There is no wrong time to do the right thing. Charles M. Blow
Is there a right age to get married or to begin a long-term relationship? A new research article published in the Journal of Family Psychology explores this very question. Matthew D. Johnson of the University of Alberta and a team of co-researchers specifically examined marital timing (whether a person marries early, on time, or late compared with their age peers) and how this can be linked to different indicators of subjective well-being.
Though extensive research has already shown that married people tend to report greater overall life satisfaction than their single or divorced counterparts, there is still some controversy over why this relationship between marital status and happiness exists. Are people with a heightened sense of well-being and a positive outlook on life more likely to get married or does marriage itself lead to a greater sense of subjective well-being? Certainly people who get divorced are much more likely to report emotional problems such as depression. Still, this is usually a relatively short-term phenomenon as the newly-divorced learn to adapt and seek out new relationships.

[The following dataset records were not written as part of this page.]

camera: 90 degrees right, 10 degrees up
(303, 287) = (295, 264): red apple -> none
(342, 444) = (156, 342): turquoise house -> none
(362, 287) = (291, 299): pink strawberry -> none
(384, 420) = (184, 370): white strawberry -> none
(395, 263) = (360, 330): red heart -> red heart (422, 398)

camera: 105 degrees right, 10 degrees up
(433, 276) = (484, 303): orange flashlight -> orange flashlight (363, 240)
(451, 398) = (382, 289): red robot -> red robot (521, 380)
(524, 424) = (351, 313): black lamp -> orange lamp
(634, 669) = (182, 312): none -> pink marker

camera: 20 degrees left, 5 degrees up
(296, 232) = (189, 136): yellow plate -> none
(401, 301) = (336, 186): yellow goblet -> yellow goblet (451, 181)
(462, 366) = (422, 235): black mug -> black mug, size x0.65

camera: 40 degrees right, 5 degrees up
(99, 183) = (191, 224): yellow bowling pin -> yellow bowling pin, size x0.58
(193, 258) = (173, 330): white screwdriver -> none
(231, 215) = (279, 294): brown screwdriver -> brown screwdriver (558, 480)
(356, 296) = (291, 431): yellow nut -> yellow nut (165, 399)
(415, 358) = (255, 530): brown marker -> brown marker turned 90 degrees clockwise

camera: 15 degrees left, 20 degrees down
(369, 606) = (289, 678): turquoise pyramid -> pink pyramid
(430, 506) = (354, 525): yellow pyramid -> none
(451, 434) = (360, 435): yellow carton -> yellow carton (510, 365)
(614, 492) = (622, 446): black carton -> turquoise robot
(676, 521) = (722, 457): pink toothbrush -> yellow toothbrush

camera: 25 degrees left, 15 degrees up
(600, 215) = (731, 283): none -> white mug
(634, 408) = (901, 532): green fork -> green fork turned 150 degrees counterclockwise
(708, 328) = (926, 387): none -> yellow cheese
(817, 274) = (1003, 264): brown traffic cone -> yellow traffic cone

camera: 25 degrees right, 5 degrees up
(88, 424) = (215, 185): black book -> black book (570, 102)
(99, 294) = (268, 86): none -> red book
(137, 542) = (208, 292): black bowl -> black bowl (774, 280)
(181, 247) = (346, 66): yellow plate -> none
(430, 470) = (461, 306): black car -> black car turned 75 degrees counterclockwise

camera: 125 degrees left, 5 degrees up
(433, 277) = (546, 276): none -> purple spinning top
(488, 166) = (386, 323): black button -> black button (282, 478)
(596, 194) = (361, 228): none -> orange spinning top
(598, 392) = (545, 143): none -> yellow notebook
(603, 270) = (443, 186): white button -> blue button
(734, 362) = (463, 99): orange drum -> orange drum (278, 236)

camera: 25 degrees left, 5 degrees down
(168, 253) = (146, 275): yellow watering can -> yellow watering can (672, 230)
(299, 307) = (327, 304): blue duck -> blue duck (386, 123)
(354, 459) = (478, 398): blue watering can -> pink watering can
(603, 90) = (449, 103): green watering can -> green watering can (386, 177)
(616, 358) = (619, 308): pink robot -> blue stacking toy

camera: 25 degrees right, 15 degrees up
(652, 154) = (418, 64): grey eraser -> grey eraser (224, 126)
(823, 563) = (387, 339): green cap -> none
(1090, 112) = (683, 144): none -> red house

But there are other factors that can influence how marriage can affect well-being. As we grow older, we experience important life transitions, such as when we pass from adolescence to young adulthood, and start taking on new social roles as a result. We also find ourselves dealing with family and societal expectations about the kind of roles we are "supposed" to assume by a certain age. This includes marriage and all the responsibilities that go with it. Failing to live up to these expectations, i.e., delaying marriage or avoiding it altogether, often means having to deal with social or family disapproval. While this kind of social disapproval often varies from one culture to another, significant life milestones such as reaching a certain age can also mean increased anxiety and a sense of shame over not having accomplished what we are often programmed to believe we should have accomplished by then.